Makeup first for me all the time.


----------



## lummerz (Nov 16, 2007)

dressed first usually because then i know how to do my makeup according to how the rest of me looks.


----------



## KellyB (Nov 16, 2007)

I get dressed first. I'm pretty rigid in my routine bordering on OCD.


----------



## sweetnsexy6953 (Nov 16, 2007)

It usually depends for me. When I get out of the shower I do my makeup before I get dressed but sometimes I get dressed and then do it so it pretty much just depends.


----------



## dixiewolf (Nov 16, 2007)

I do my makeup first. The only reason is, if I get dressed first, it never fails, I get makeup on my clothes.

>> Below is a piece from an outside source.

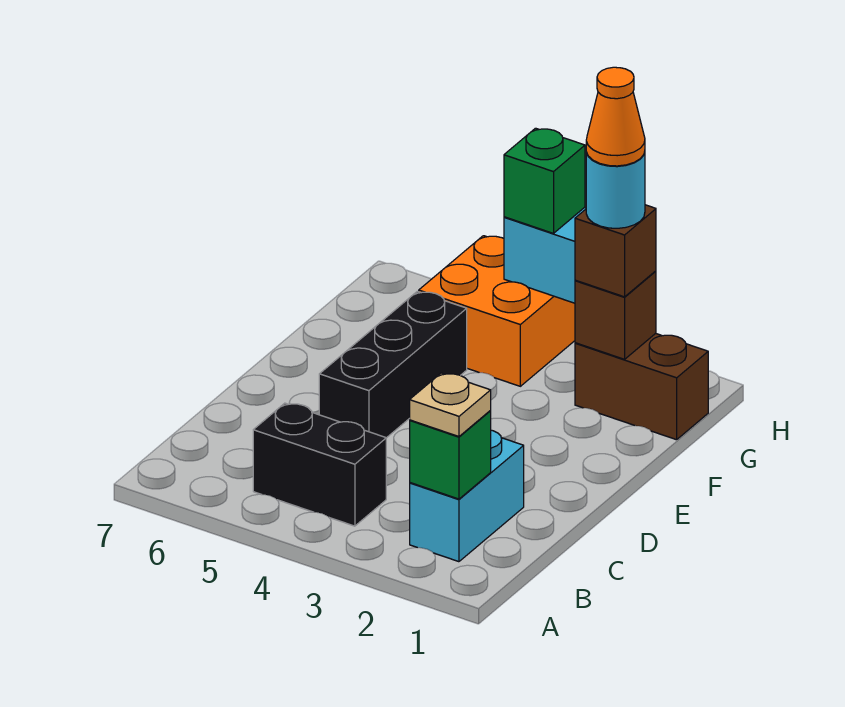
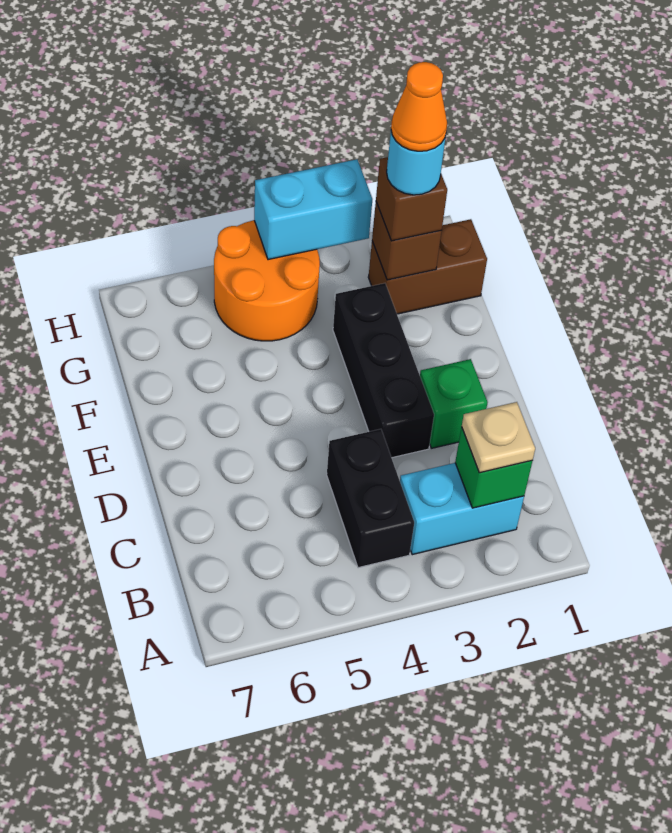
cyan brick B2:C2 level 1 -> cyan brick B2:B3 level 1
black brick B4:B5 level 1 -> black brick B4:C4 level 1
black brick D5:F5 level 1 -> black brick D3:F3 level 1
orange brick G4:H5 level 1 -> orange round brick G4:H5 level 1
green brick H4 level 3 -> green brick D2 level 1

Of course, makeup first, and I never spill any anywhere.


----------



## Manda (Nov 16, 2007)

Originally Posted by *KellyB* /img/forum/go_quote.gif I get dressed first. I'm pretty rigid in my routine bordering on OCD.



Ditto, during the week I do the SAME exact thing- get up, make bed, lay out clothes, shower, dress, clean off eyes (always have black lol), makeup, hair, eat breakfast, make lunch, brush teeth, but on shoes, perfume and deodorant while I brush, and head out. Geez, lol.


----------



## Karren (Nov 16, 2007)

Always dressed first that way I don't get makeup all over my clothes when I put them on... If I do it the other way its a mess... which means my clothes are either too tight or I'm putting on too much makeup!! lol


----------



## puncturedskirt (Nov 16, 2007)

When i do wear it..Dressed first.


----------



## MamaSara (Nov 16, 2007)

Always makeup first.


----------



## makeupwhore54 (Nov 17, 2007)

I put my shirt on first so no mu gets on it. Then my mu and pants/shorts/shirt.


----------



## S. Lisa Smith (Nov 17, 2007)

Originally Posted by *dixiewolf* /img/forum/go_quote.gif I do my makeup first. The only reason is, if I get dressed first, it never fails, I get makeup on my clothes. Of course, makeup first, and I never spill any anywhere.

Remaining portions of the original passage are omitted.